DoT director Meera Acharya told ThePrint that they had asked the three climbers to provide them with photographs, videos and any other evidence backing their claim of having reached the summit.
“We have also contacted the travel agency… whose clients the three were, as well as the sherpas who accompanied them to the summit, and asked them to spill out the facts,” she said. “We will give our verdict in next few days.”
The alleged fake claim has since caught the notice of Everest enthusiasts, with a popular blog run by American mountaineer Alan Arnette carrying the headline “Indians Fake their Summit Claim”.
For India, which accounts for the largest number of Everest summiteers after the US every year, it’s an avoidable controversy. It was just two years ago that two climbers who claimed to be the first Indian couple on the Everest peak were found to have faked their claim.

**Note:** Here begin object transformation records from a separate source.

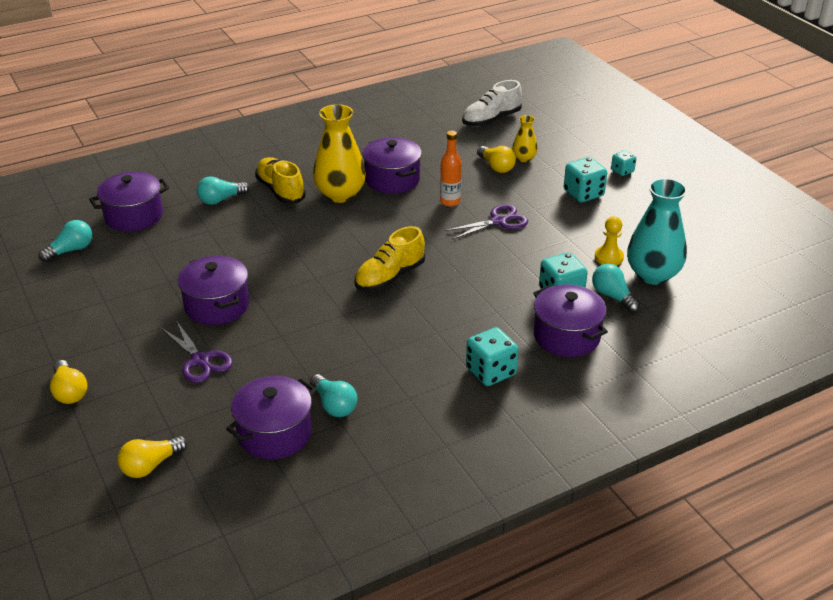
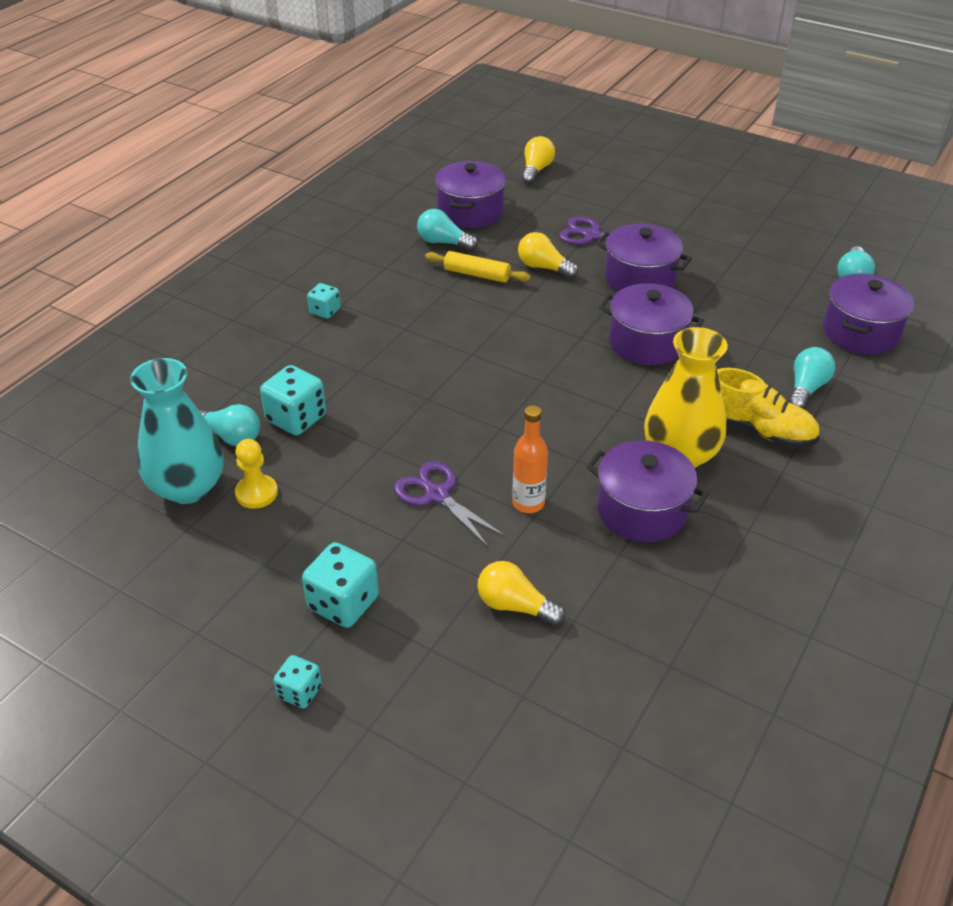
camera: 150 degrees right, 5 degrees up
(69, 391) = (659, 186): yellow light bulb -> yellow light bulb (544, 267)
(337, 359) = (477, 274): none -> yellow rolling pin
(390, 277) = (504, 367): yellow shoe -> none
(491, 120) = (616, 739): white shoe -> none
(491, 372) = (325, 311): turquoise dice -> turquoise dice, size x0.59
(498, 221) = (437, 495): purple scissors -> purple scissors turned 105 degrees clockwise
(524, 158) = (485, 649): yellow vase -> none
(566, 336) = (266, 370): purple pot -> purple pot (647, 343)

‘Too early to castigate the climbers’
The Indian Mountaineering Federation (IMF), incensed by the row, has stepped in, saying they want the authority to certify Indian climbers’ summiting feats.
“We are seriously contemplating approaching the Indian government,” said IMF president Colonel H.S. Chauhan (retired).
“We would like to have a say in authenticating successful climbs by Indian nationals,” he added.
Chauhan said it was too early to castigate the three climbers as the facts of the case had still not been fully established.
‘A ticket to brand name’
Whatever the result of the Nepalese inquiry, experts say the fact couldn’t be denied that mountaineering is no longer the spiritual pursuit it used to be, with many treating the Everest as a highway to fame.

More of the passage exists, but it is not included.